Somewhere in there I realized that I was staring at the half and half, seriously considering pouring several mini containers together with a few packets of sugar and eating the thing with a spoon, and I realized, something in my body is not satisfied and really needs the dairy or the fat or who knows what, but if I leave the table, I’m not going to stop thinking about it. I’ll just get cranky and snap at people. For whatever reason, I realize, I really should eat the cheesecake. I look at my housemate and she says, “Just eat the damn cheesecake.”
So I did. And I felt better. Physically, emotionally, spiritually, I just felt better.
I realized that the cheesecake was the wrong battle. Whether or not anyone else should eat the cheesecake, I have no idea. But that’s not what Christ is asking of me.
Lent comes in spring for a reason. The snow starts to melt, the crocuses poke up their heads with the grape hyacinths, the tulips, the daffodils, or, here in Texas, all the dandelions, and quickly upon their heels come the weeds.
Christ wants us to weed the garden of our souls. Whether or not I eat cheesecake is a fruitless question (pun intended) for me because my health demands that I feed myself all the things that everyone else at my parish is abstaining from. Which I know.

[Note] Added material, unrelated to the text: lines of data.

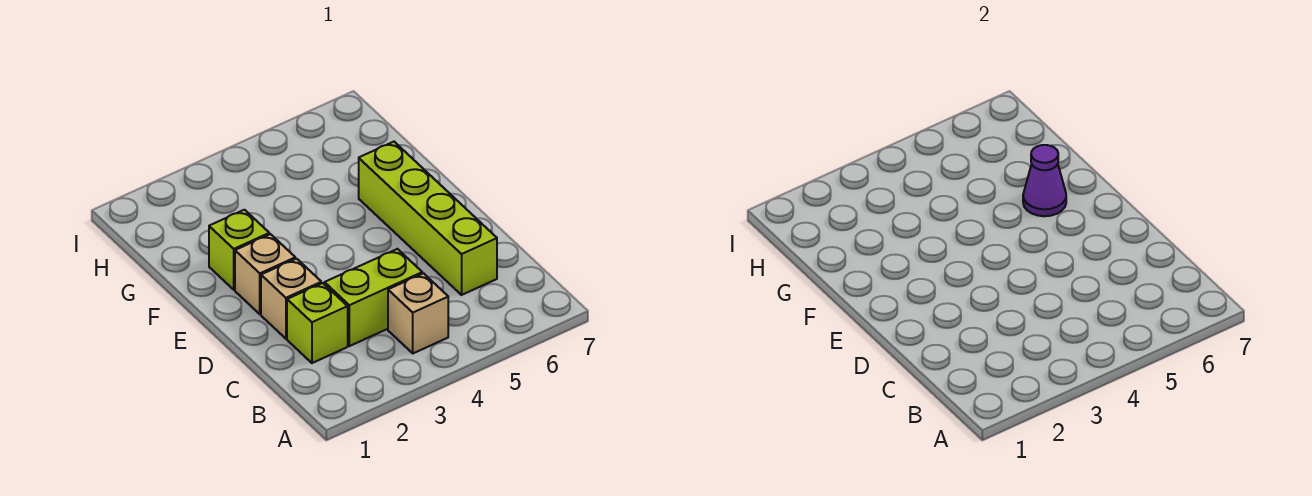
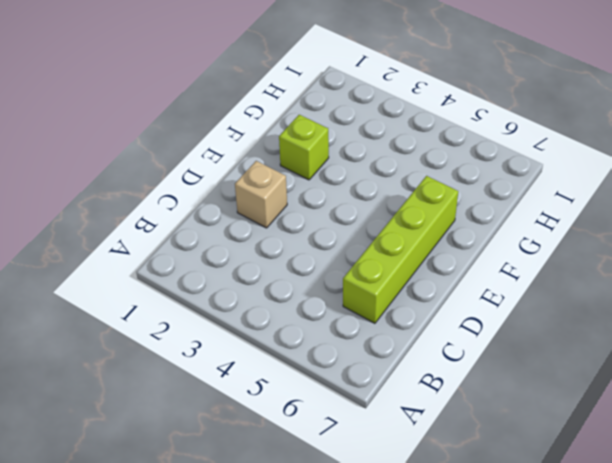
none -> tan brick B4 level 1
none -> lime brick C2 level 1

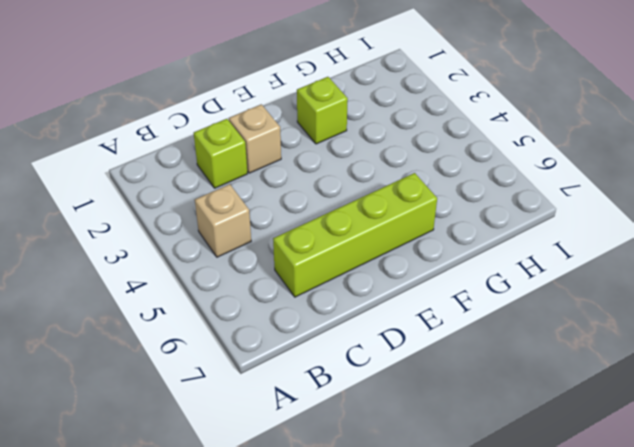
none -> lime brick C3:C4 level 1
none -> tan brick E2 level 1

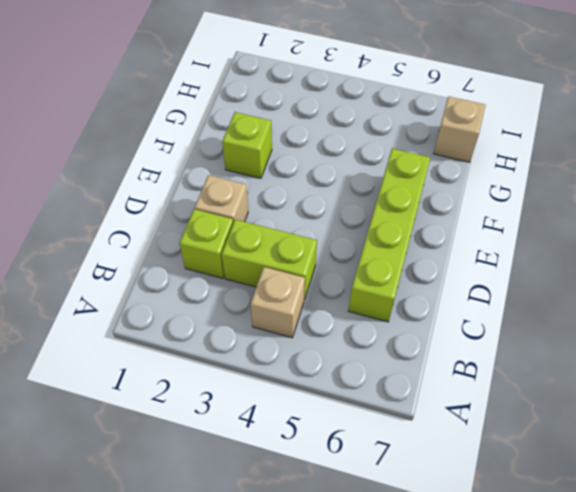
tan brick H7 level 1 -> tan brick E2 level 1
none -> purple cone F6 level 2

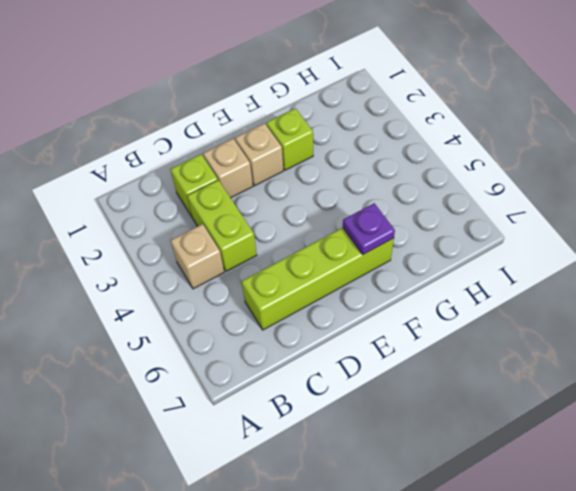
purple plate F6 level 2 -> purple cone F6 level 2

What he asks isn’t that I eat less. It’s that I eat with mindfulness and gratefulness, with love, and recognition that the body he gave me needs the food he provides through the hands of others. I can’t not eat the eastern fasting foods. I need the nutrition. I need to take care of myself. But I can take my time, and not be greedy when I eat. I can recognize the bounty I have, let go of wanting what I don’t need and accept what I am given.
I can’t do the normal almsgiving. But I can sit on my temper, I can lend a helping hand or encouraging word. I can give a struggling friend support. I can take my medicine so that I am a better and more pleasant person. I can be better about where I spend what I am given.
I can pray. It might not be amazing prayer, or consistent or very profound. It might be shallow. It might even at times (often) be a little stupid or selfish. But I can pray. For the people who drive me crazy, the ones I cannot stand, those I would really like to punch or give a tongue lashing to. I can pray for those who annoy me. Most difficult, I can pray for those who have hurt me, those that I am so tired of praying for because I want to jettison them from my life like garbage, along with all the damage they caused me. I want to live my life and leave them behind and never give them a moment’s thought, but that isn’t what Jesus is asking of me either.
He wants me to eat the cheesecake. He wants me to pull the weeds. But those weeds aren’t other people. Those weeds are in me.
He wants me to tend the garden he has planted so that there is room for Easter joy. He wants me to be excited about the gospel. And the cheesecake.
As a friend of mine likes to say, cheese is life, right? There’s room to live between cheesecake and deprivation. There’s room for cheesecake in the gospel. There’s room for me in there too, and it isn’t supposed to hurt.
Do you think Lazarus likes cheesecake?